Friday, October 19, 2012

Hovenweep Canyon NW of Painted Hand Pueblo

The trailhead for the 0.75 mile Painted Hand Pueblo Trail is about one mile down the marked bumpy dirt road that is about 10 miles north of the Visitor Center for Hovenweep National Monument along County Road 10.

This area is west of Pleasant View in southwest Colorado and close to the border with Utah.  The trail to the outlying Cutthroat Castle Pueblo is about 0.5 miles further along the same road.

The first segment of trail to the Painted Hand Pueblo is along the west rim of Hovenweep Canyon. On this hike, I continued much further along the rim well past the Painted Hand site. About 0:15 minutes further there is a boulder based ruins site visible below the rim.

On the Hovenweep Canyon floor there is a trail that appears on the Canyons of the Ancients map as Road 4531f and it is open for hikers, horses, and bicycles. The two side canyons on the east side in this area both have medium sized Ancestral Pueblo ruins sites.

After about 1.5 miles, there is a side canyon where I had to descend to the floor to avoid private property that is close to the canyon rim. In this area, the canyon floor has some charred trees but is otherwise grassy. Near the head of this side canyon I noticed a large white sandstone rock outcrop that looked like it had some alcoves and I climbed back up.

This rock outcrop looked like a good location and I saw some pottery shards here, but I didn't see anything that looked like a ruins structure.

Continuing on for about 1.5 more miles I arrived at a very scenic lookout point. A rock positioned on the point was directed at the LaPlata Mountains, visible faintly in the distance to the east. This is probably a rarely visited point and this rock has probably been in this position for a long time. It certainly looks like it could be a solar observation point.

From this same view point, it looks like there is an isolated tower further north on the canyon floor.

Looking to the west up a side canyon, there is an obvious large ruins site, overgrown with sagebrush about 0.5 miles away.

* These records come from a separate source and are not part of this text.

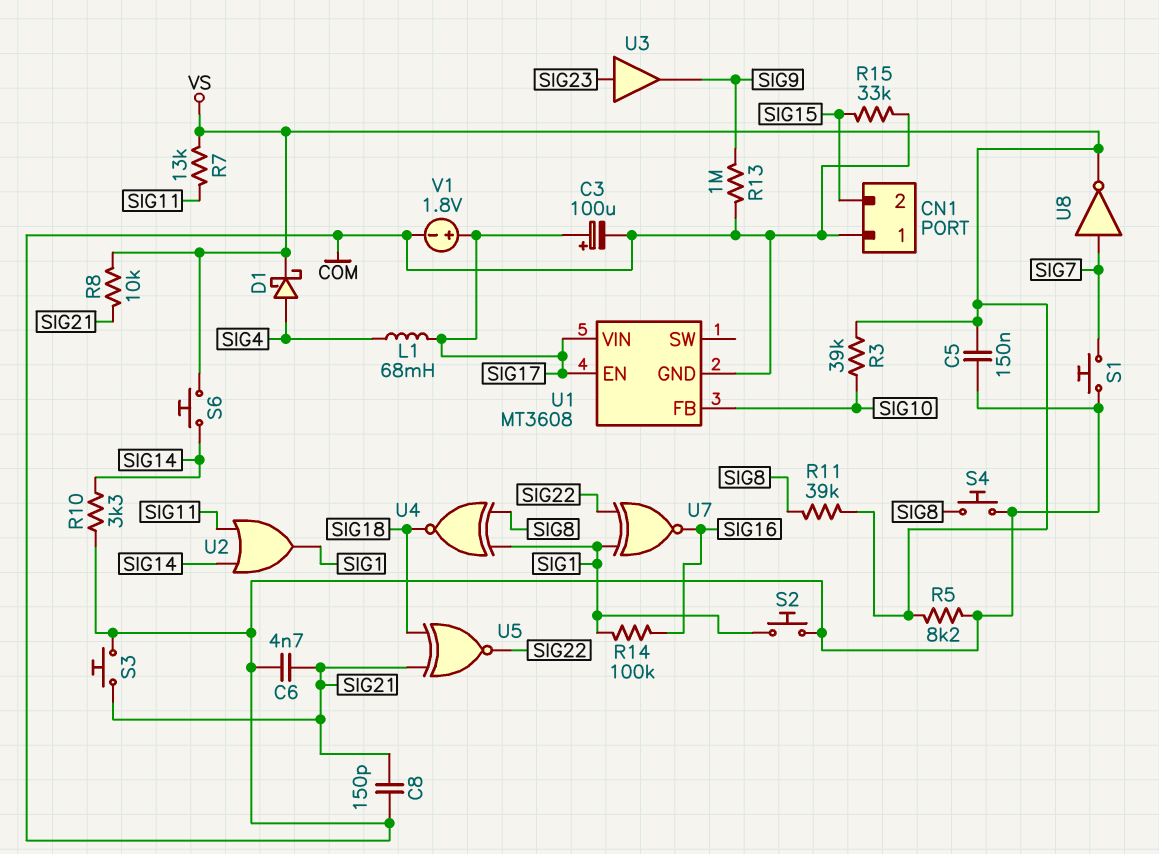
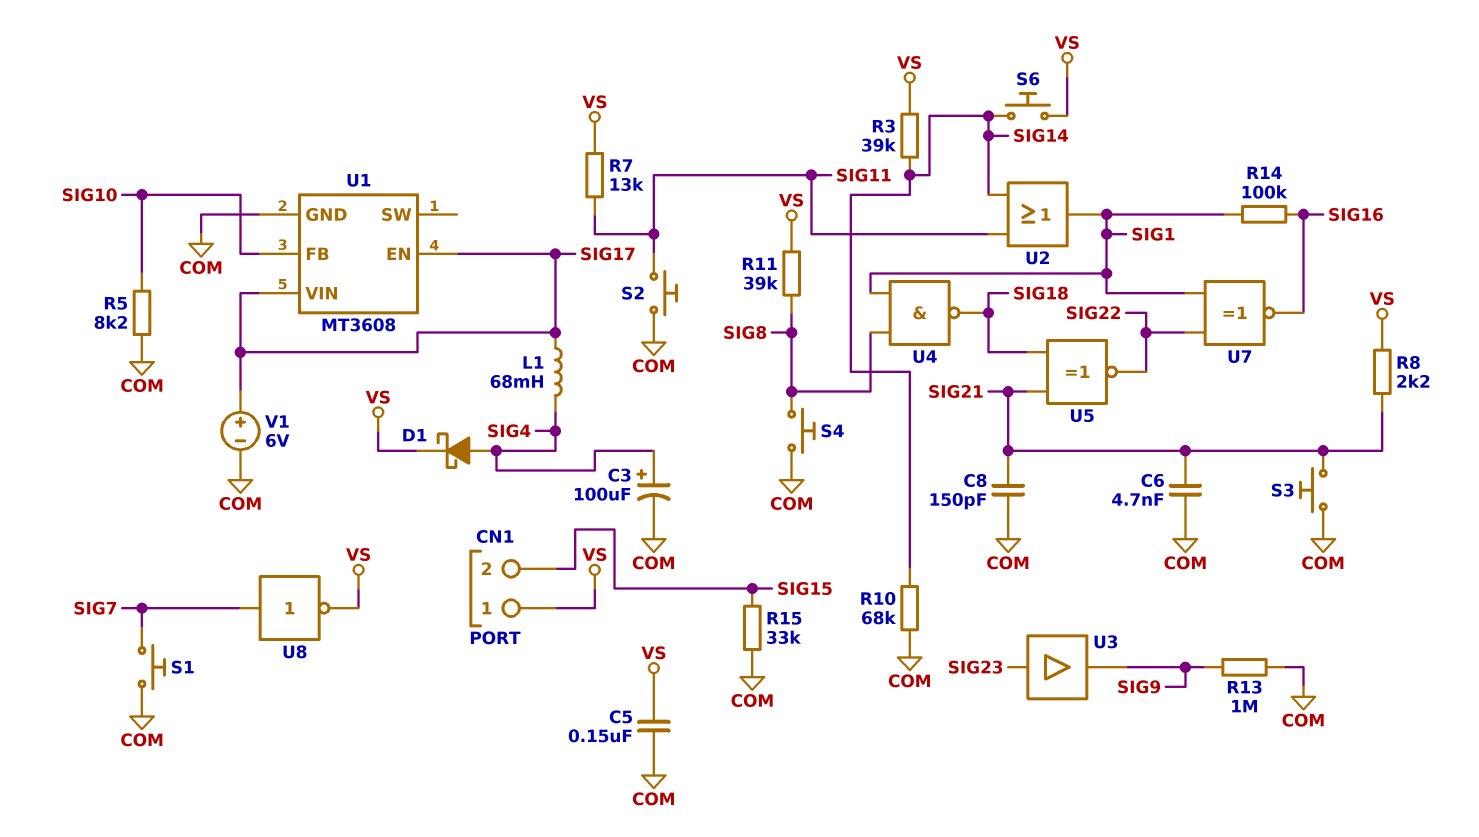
C3: 100uF (plus SIG17, minus COM) -> 100uF (plus SIG4, minus COM)
CN1 pin 1: COM -> VS
R3: 39k (SIG10, VS) -> 39k (SIG14, VS)
R5: 8.2k (COM, VS) -> 8.2k (COM, SIG10)
R8: 10k (SIG21, VS) -> 2.2k (SIG21, VS)
R10: 3.3k (COM, SIG14) -> 68k (COM, SIG14)
S2: button (COM, SIG1) -> button (COM, SIG11)
U4: XNOR (in SIG1, in SIG8, out SIG18) -> NAND (in SIG1, in SIG8, out SIG18)
V1: 1.8V (plus SIG17, minus COM) -> 6V (plus SIG17, minus COM)

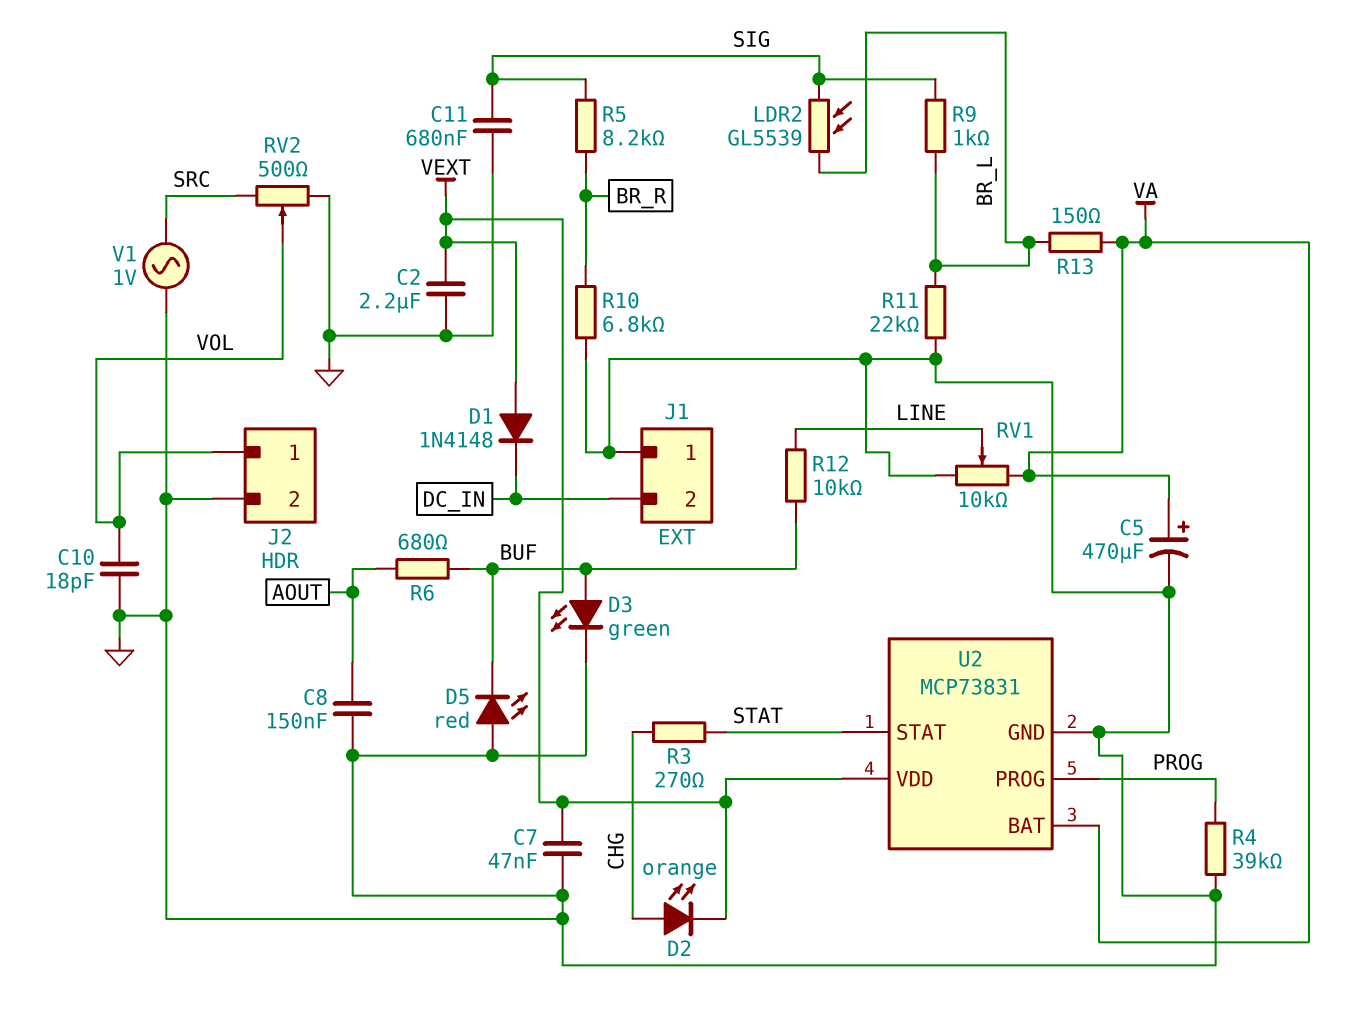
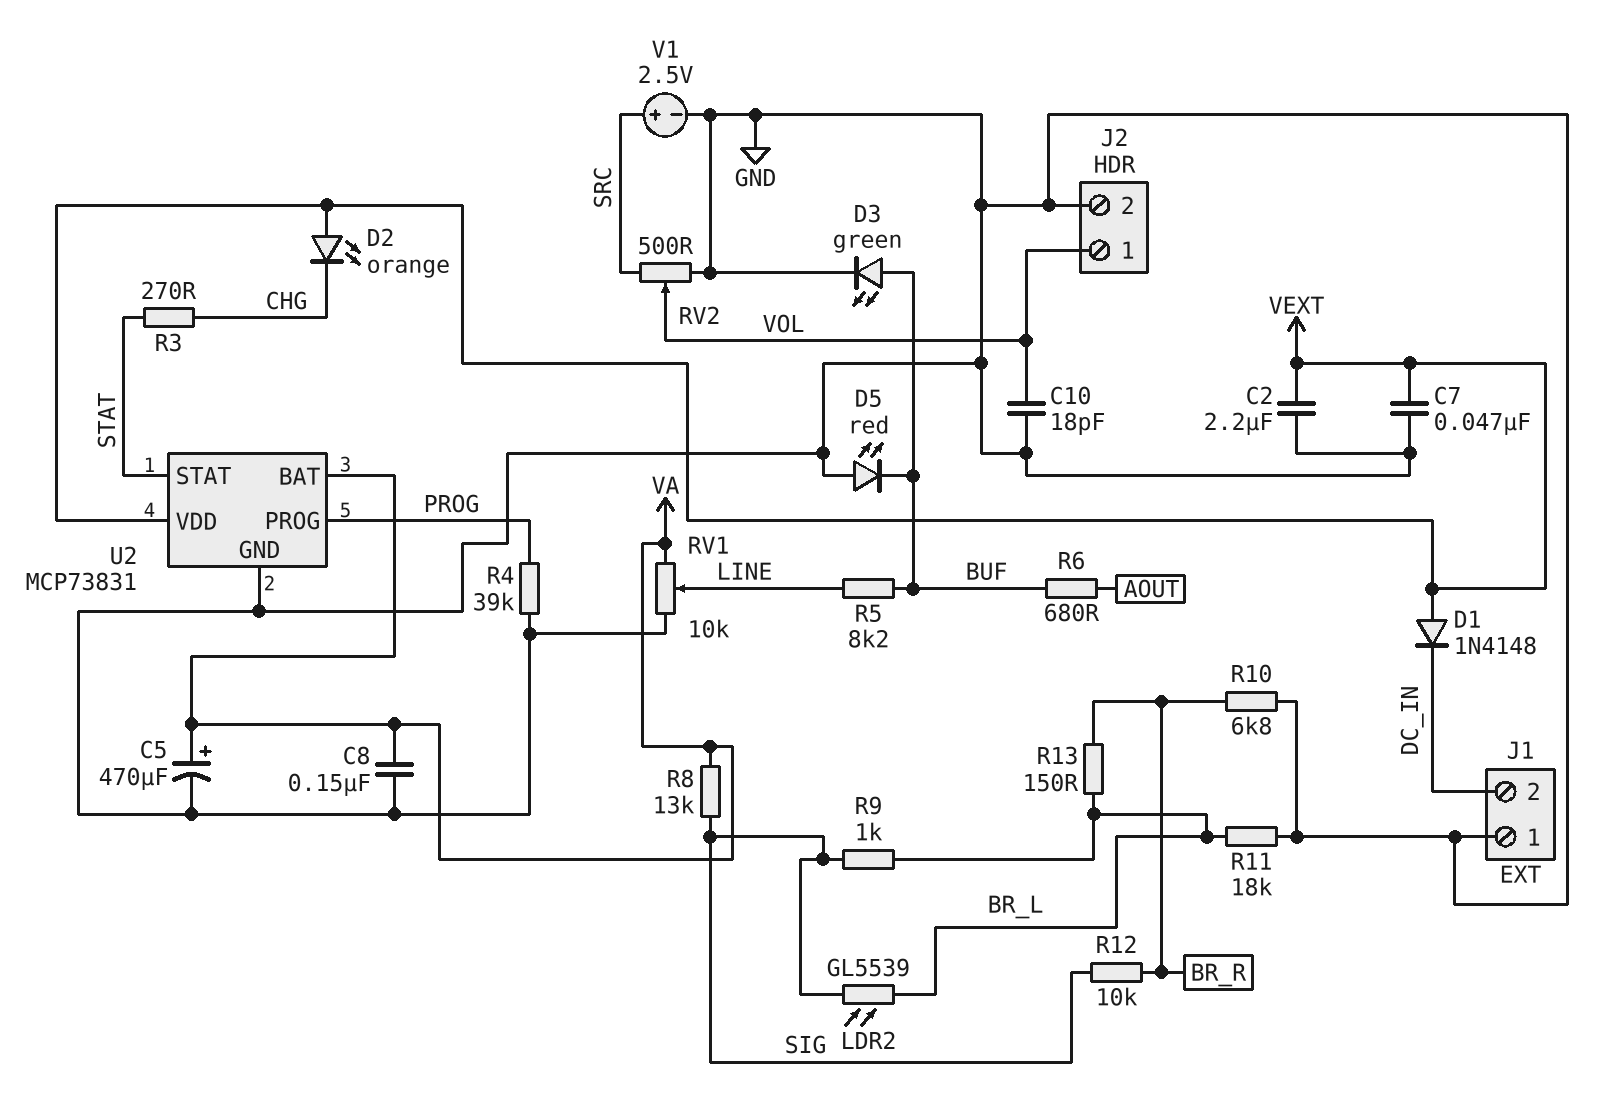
C8: 150nF (AOUT, GND) -> 150nF (GND, VA)
C11: 680nF (GND, SIG) -> none
D2: LED orange (A CHG, K VEXT) -> LED orange (A VEXT, K CHG)
R5: 8.2k (BR_R, SIG) -> 8.2k (BUF, LINE)
R8: none -> 13k (SIG, VA)
R11: 22k (BR_L, GND) -> 18k (BR_L, GND)
R12: 10k (BUF, LINE) -> 10k (BR_R, SIG)
R13: 150 (BR_L, VA) -> 150 (BR_L, BR_R)
V1: AC 1V (GND, SRC) -> 2.5V (plus SRC, minus GND)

The cottonwood trees indicate there is water in the side canyon.

As I was resting and enjoying the view, I was surprised by two other local hikers accompanied by seven friendly dogs. These hikers knew that below this point, there were some turkey track petroglyphs and other markings that resemble the rock sharpening grooves that are often seen near ruins sites.

From the lookout point it took about 0:20 minutes to reach the large rubble pile ruins site. The site is at the head of the side canyon and is divided by one of the arms at the head into two parts. The rubble piles are very large but I didn't see that much was still intact.

The hikers that I met said that this is known as the Big Spring Pueblo site. I saw a surveying cap marker that had the number 5MT 7088.

From the ruins site I followed a cow trail down the side canyon, through a sagebrush field, to the main Hovenweep Canyon. This cow trail eventually connected with the main 4531f trail before it turns east toward Negro Canyon. So it is possible to walk on trails nearly all the way to the Big Spring site. The trail junction is faint but visible if you are looking carefully for it.

My return hike took 2:00 hours. I had to find a random place to climb back to the west rim before arriving at the Painted Hand site. The other option would be to continue the easy walking on 4531f to the Cutthroat Castle Trailhead. My total hike took 5:00 hours for about 7 miles. I hiked on a 60 F degree mid October day and carried 3 liters of water.